The 2020 SECURE Act and Your Retirement

Cheri Franklin CFP, AIF, CRPC - Clarity Capital Advisors |

Signed by President Trump on December 20th, the SECURE (Setting Every Community Up for Retirement Enhancement) Act is now the law of the land. Here are what we consider to be the important provisions that will affect retirement savers, retirees, and small business owners.

First, required minimum distributions from 401(k) plans and traditional IRAs will now begin at age 72 rather than 701/2. This will provide a potential tax savings to investors who will turn 701/2 after 12/31/2019.

Second, there are no longer age restrictions on contributions to a traditional IRA. If you have earned income, you may now contribute beyond age 701/2, starting in the 2020 tax year.

Third, part-time employees can become eligible for their employer’s 401(k) plan.

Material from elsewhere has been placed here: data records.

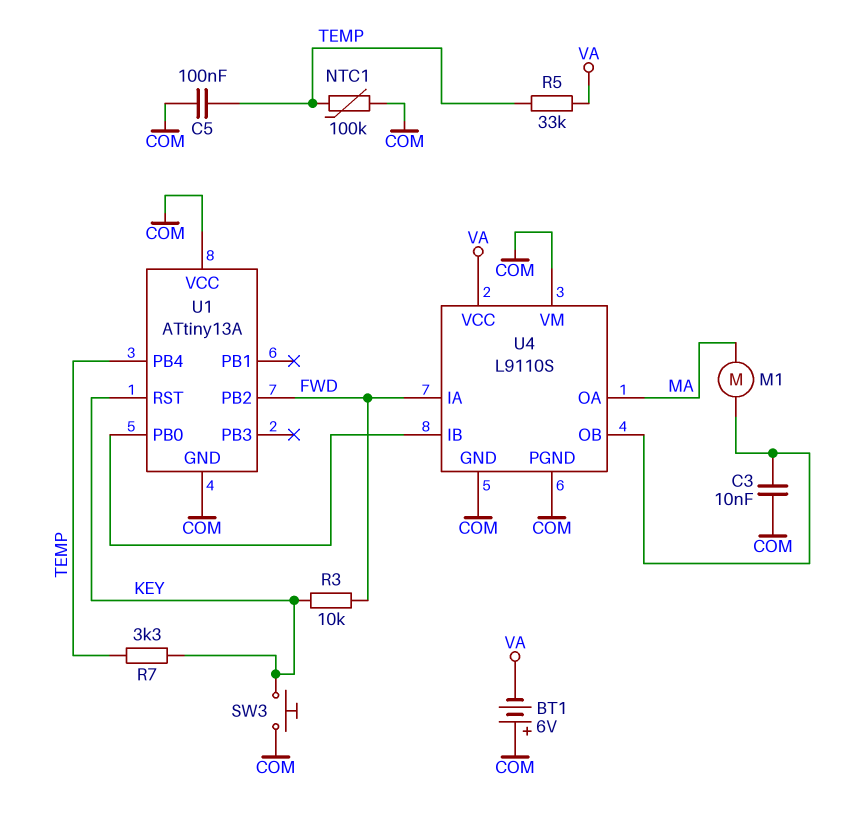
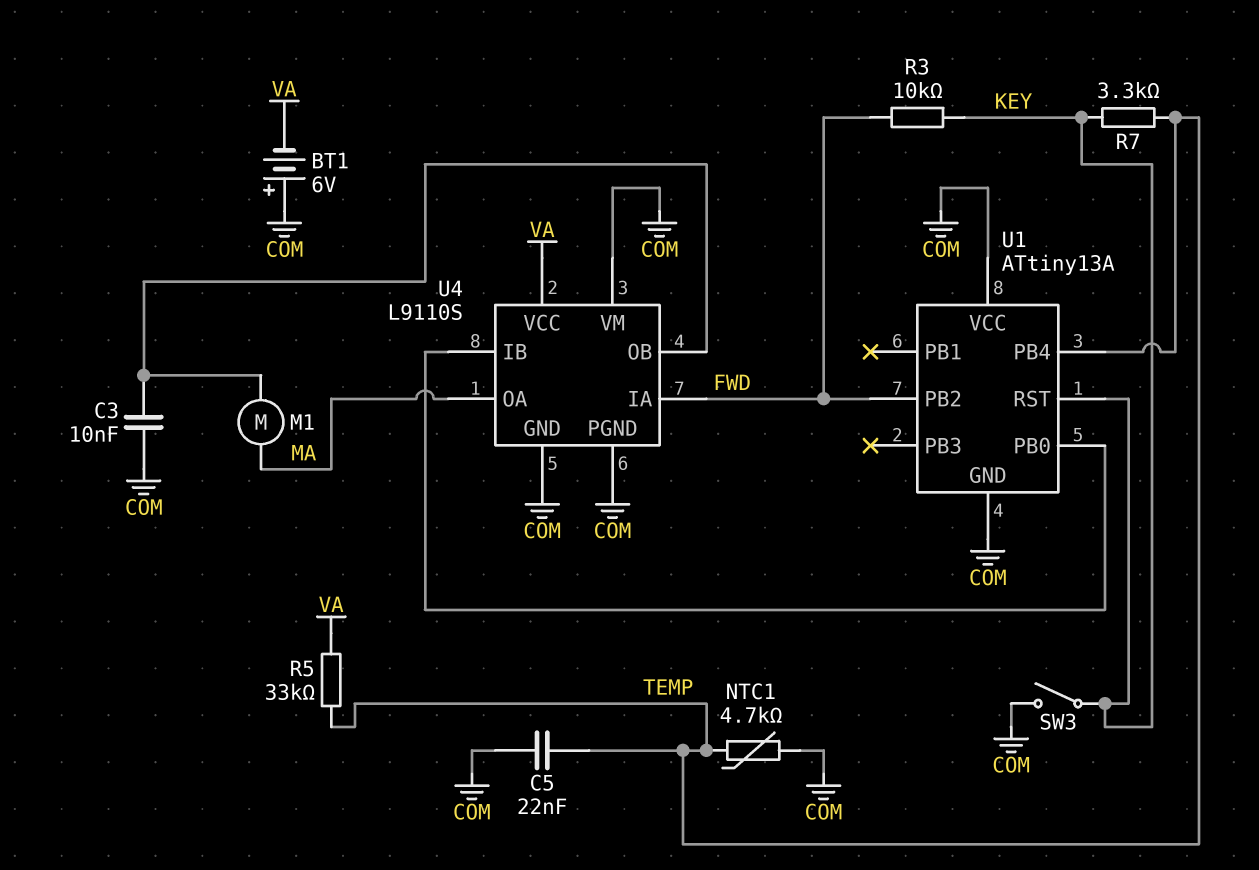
C5: 100nF (COM, TEMP) -> 22nF (COM, TEMP)
NTC1: 100k (COM, TEMP) -> 4.7k (COM, TEMP)
SW3: button (COM, KEY) -> switch (COM, KEY)

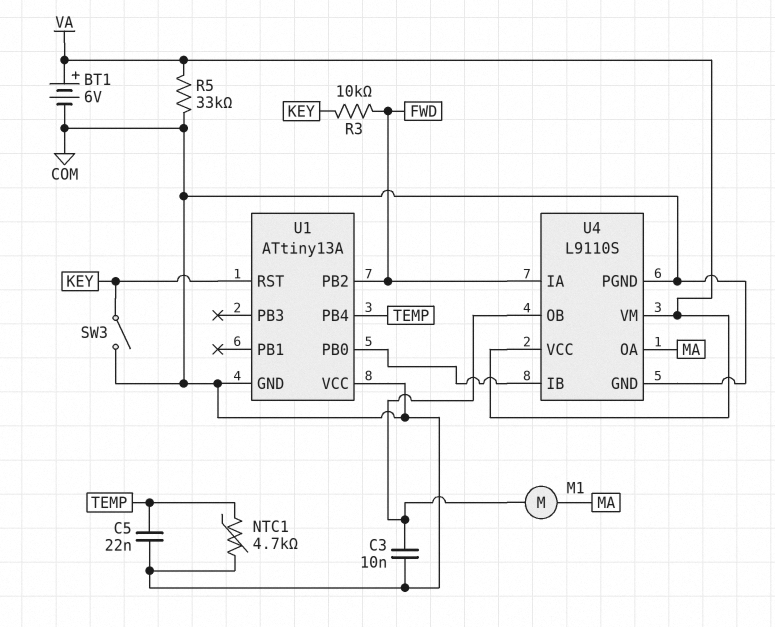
BT1: 6V (plus COM, minus VA) -> 6V (plus VA, minus COM)
R5: 33k (TEMP, VA) -> 33k (COM, VA)
R7: 3.3k (KEY, TEMP) -> none
U4 pin VM: COM -> VA

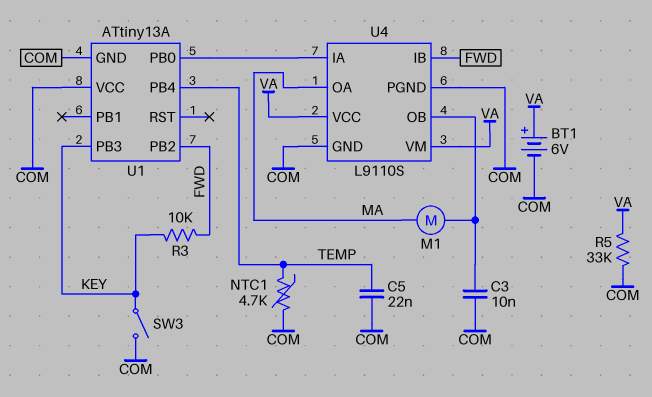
U1 pin PB3: none -> KEY
U1 pin RST: KEY -> none
U4 pin IA: FWD -> U1/PB0
U4 pin IB: U1/PB0 -> FWD

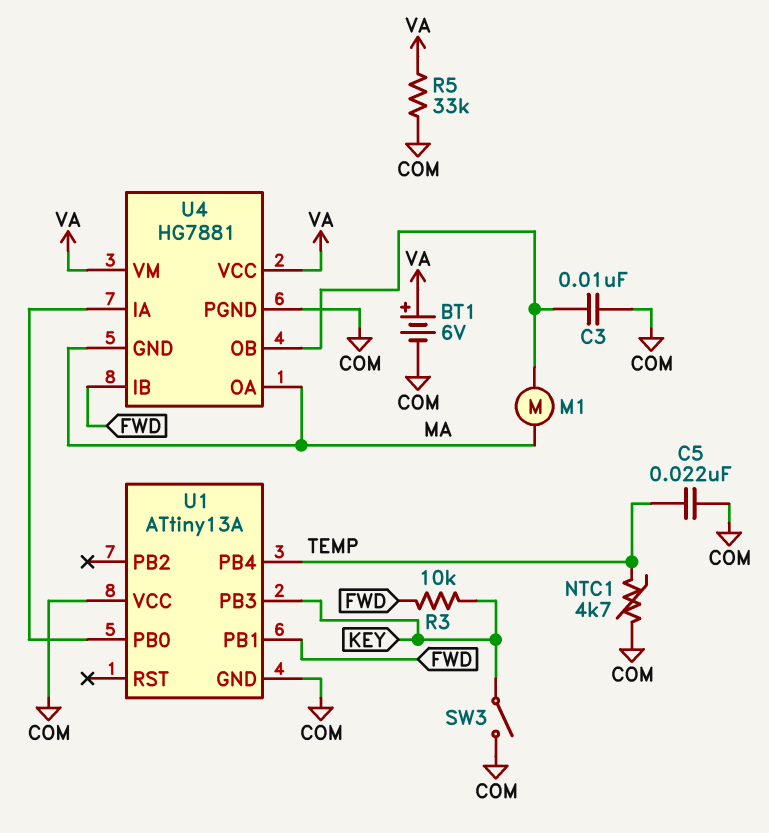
U1 pin PB1: none -> FWD
U1 pin PB2: FWD -> none
U4: L9110S -> HG7881
U4 pin GND: COM -> MA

They will need to have worked 500 hours per year for at least three consecutive years.

Fourth, the 10% early withdrawal fee on IRAs and 401(k) accounts will be waived for the arrival of a new child (birth or adoption), up to $5,000. Federal income taxes will still be owed on the distribution unless the funds are repaid. The withdrawal must occur after the birth or adoption.

Fifth, it’s now easier for small businesses to offer retirement plans. Their potential tax credit for 50% of the start-up costs will be increased from $500 to $5,000. Additionally, there is a brand new $500 start-up tax credit for small business plans that include automatic enrollment.

Sixth, what Uncle Sam gives with one hand, he takes with the other. The downside of the SECURE Act is that inherited IRAs and 401(k) accounts (with a few exceptions) can no longer be stretched over the lifetime of a non-spouse beneficiary. They must be fully distributed within ten years of the account owner’s death. This will apply for all accounts where the owner dies after 12/31/2019, which undoubtedly will throw a monkey wrench into quite a few estate plans. Furthermore, estate plans that have a trust as an IRA beneficiary will need to be carefully reviewed. For those who inherit a Roth account, one can easily argue that the optimal strategy is to wait until the end of the ten-year period and withdraw the whole thing as a lump sum. For traditional accounts, the situation is more complicated, as a lump sum withdrawal may trigger a higher tax bracket.